Several states, including New York, Connecticut, Illinois, and Montana, are considering banning them. New York's bill would make it illegal to operate, promote, or support these businesses.
Florida and a few other states also considered bills rejecting these games, but those efforts have either failed or stalled.
"The industry is very focused on sweepstakes operations," Kilsby said. "That is very much a major policy issue of 2025 that wasn't really the case in previous years."
It's a big deal in the industry because these games are regulated differently from online casino games, which can make them available to a wider set of consumers. Some, like a Washington court, say they're illegal gambling. Others argue they're simply innovating in a common gaming category: sweepstakes.

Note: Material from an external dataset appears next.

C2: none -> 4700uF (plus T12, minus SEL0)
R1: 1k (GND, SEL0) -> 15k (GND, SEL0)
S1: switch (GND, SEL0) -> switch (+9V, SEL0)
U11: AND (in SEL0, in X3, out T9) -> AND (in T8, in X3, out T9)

Several recent lawsuits have been filed against sweepstakes operators.
Rewriting the rules — and taxes — for gambling companies
Lawsuits against gambling companies are also piling up in 2025.
New cases are challenging marketing and promotional practices, such as VIP programs and certain bonus offers.
Baltimore City, for example, sued DraftKings and FanDuel in April over what it alleged are "predatory practices." The complaint called out both "bonus bets" and VIP programs, which are loyalty plays that the complaint says "personalize the inducements to gamble."
Customers sue gambling operators all the time — cases like these aren't new to the industry. But the "tidal wave" of recent consumer litigation could be a beachhead of a broader pushback, said Kim at Goodwin, who thinks the industry will likely see more of these lawsuits.
It's hard to tell what the lasting impact will be.
Kilsby said it's common for countries to experience a "regulatory reset" after a period of "liberalization" in regulated online gambling. A similar trend has played out in markets across Europe, with some countries imposing strict restrictions on gambling ads, for example. He pointed to US states like New York, New Jersey, and Illinois revisiting their gambling regulations, but said we've not yet seen efforts that have "dramatically redrawn the landscape."
"As this is a very universal dynamic for the industry, it's a very fair question to ask: How does the same trend play out in North America?" Kilsby said.
Some state regulators are also ratcheting up taxes on gambling and sports betting companies, as Kilsby and Grove pointed out. New Jersey's governor, for one, proposed hiking the tax rate for online gambling to 25%. Ohio's governor proposed doubling its tax rate on sports betting to 40%.